The council voted unanimously Monday to create the Summit County Nursing Homes and Facilities Task Force, the County of Summit Stormwater Management Committee and the Summit County Environmental Sustainability Task Force.
The idea for the nursing home group came after a June report listed a Copley facility that is now closed among the worst in the nation.
Fairlawn Rehab and Nursing Center on Ridgewood Road was one of five Ohio nursing homes on a list of 88 federal “Special Focus Facilities” nationwide with the most serious history of quality of care issues. It closed this summer.
There are more than 8,000 residents in Summit County nursing homes, assisted living facilities and other adult care facilities, according to Direction Home Akron Canton Area Agency on Aging and Disabilities.
The group will consult with residents, facility owners and operators and industry specialists.
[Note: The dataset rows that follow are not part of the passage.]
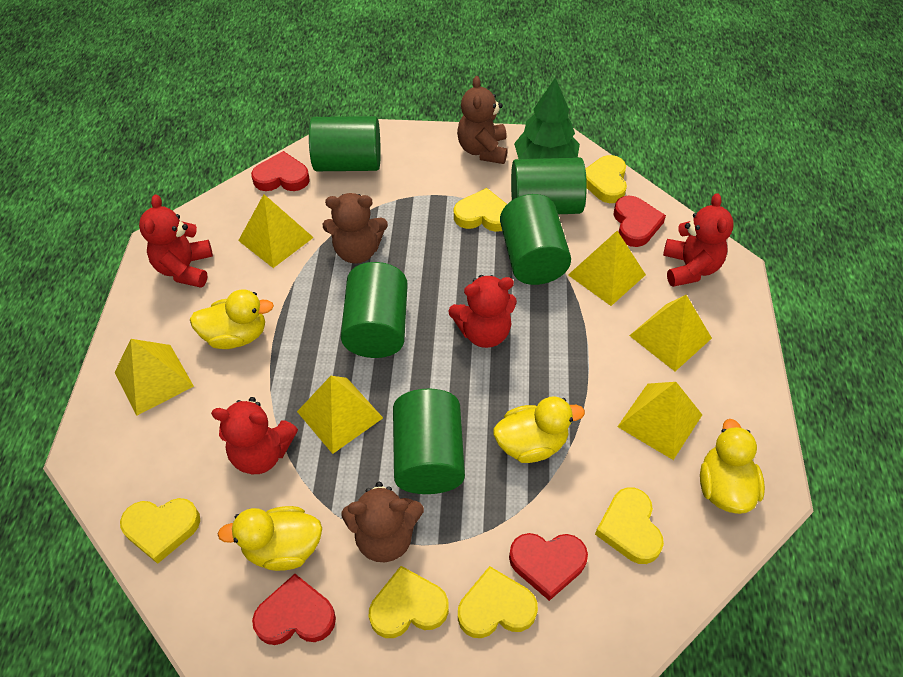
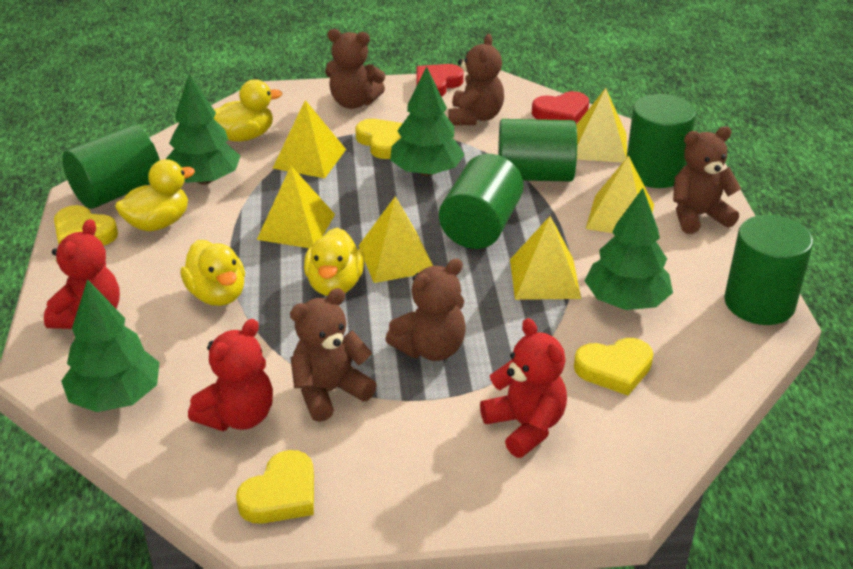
brown teddy bear: 3 -> 5
green tree: 1 -> 4
red heart: 4 -> 2
red teddy bear: 4 -> 3
yellow heart: 6 -> 4

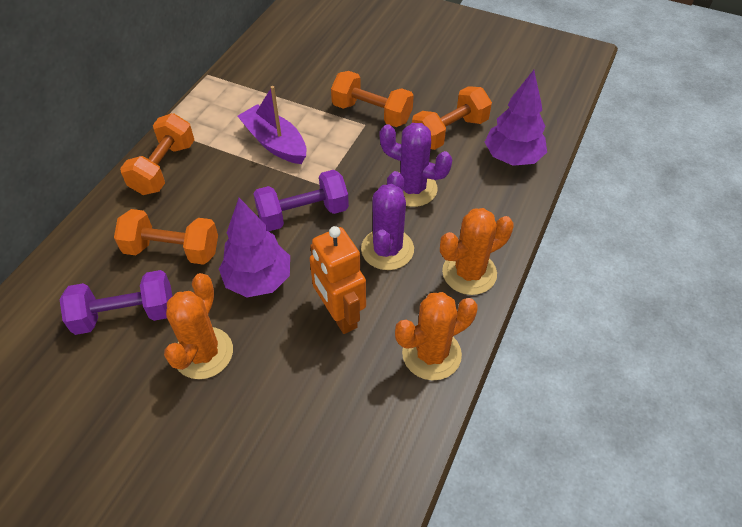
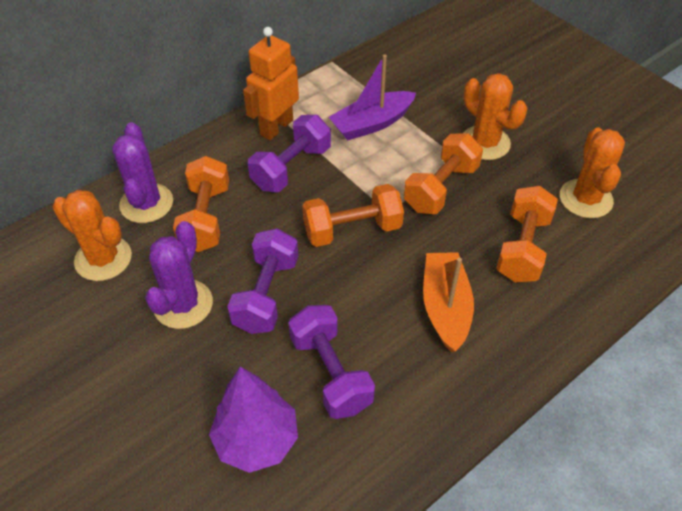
orange boat: 0 -> 1
purple dumbbell: 2 -> 3
purple tree: 2 -> 1

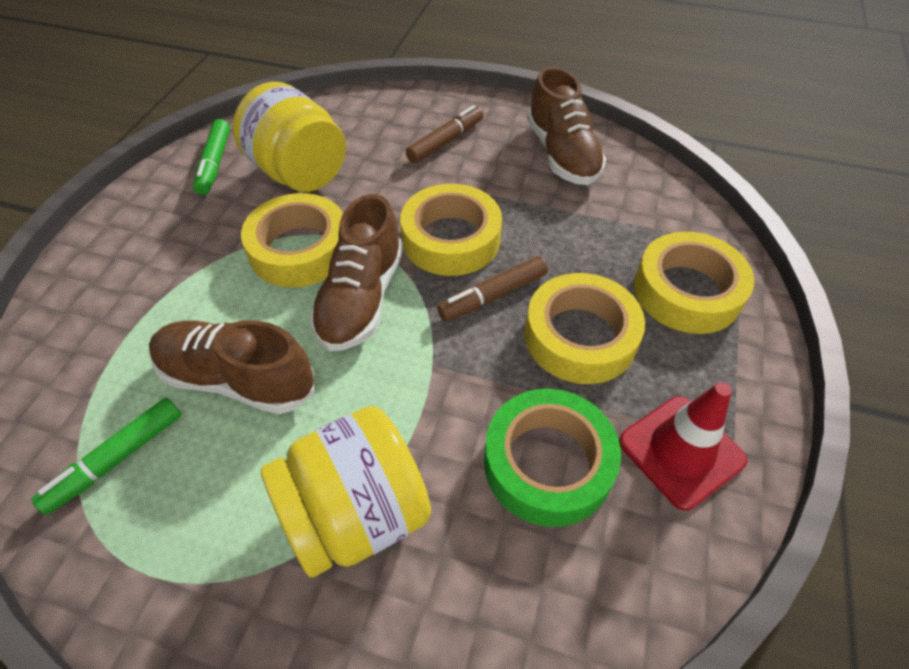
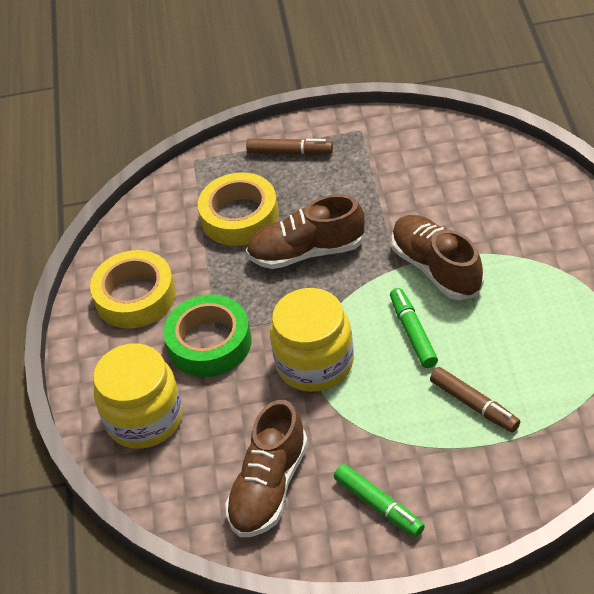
red traffic cone: 1 -> 0
yellow tape: 4 -> 2

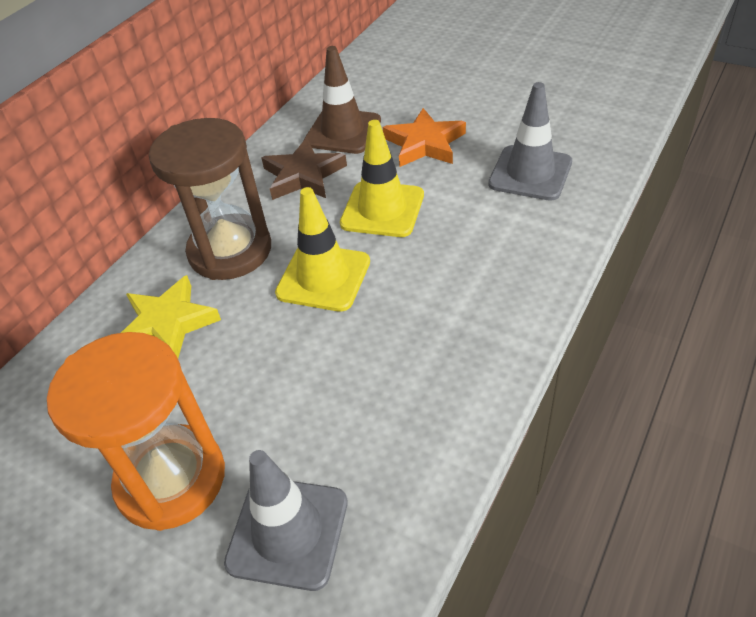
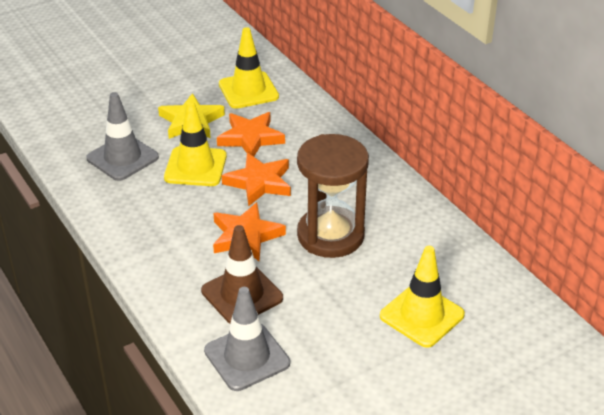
brown star: 1 -> 0
orange hourglass: 1 -> 0
orange star: 1 -> 3
yellow traffic cone: 2 -> 3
The stormwater group, which will focus on a countywide approach to stormwater management, will make recommendations to the county by the end of next year in a report that must include the best methods to create a county stormwater management program designed to drain 300 acres or more.
The county’s most recent stormwater plan is the Summit County Engineer’s Office’s Surface Water Management District, which the County Council approved in 2017 to alleviate runoff and flooding issues.
The program is voluntary, so communities have to opt into it. The only community that’s opted in so far is Bath, with township residents paying $4 a month.
A separate potential stormwater plan is the proposed Yellow Creek Conservancy District; its future remains in limbo in Summit County Common Pleas Court.
The environmental sustainability group will advise the county on how to reduce its energy consumption, decrease its dependence on fossil fuels and enact legislation preserving environmentally sound practices in the areas of energy, air quality, water, waste, transportation, facilities and development.
Focus areas will include environmentally sustainable and energy-efficient construction, improvement, repair, management and operation of county-owned facilities; a more fuel efficient county vehicle fleet; and a more sustainable and environmentally sustainable food system in the county.
The council amended the resolution Monday to add a seat on the group for Summit County Public Health and increase the number of seats for nonprofits or community activists from five to seven, bringing the total number of seats on the task force to 20.
Once established, the nursing home group and environmental sustainability groups will each deliberate for six months before making recommendations to the county.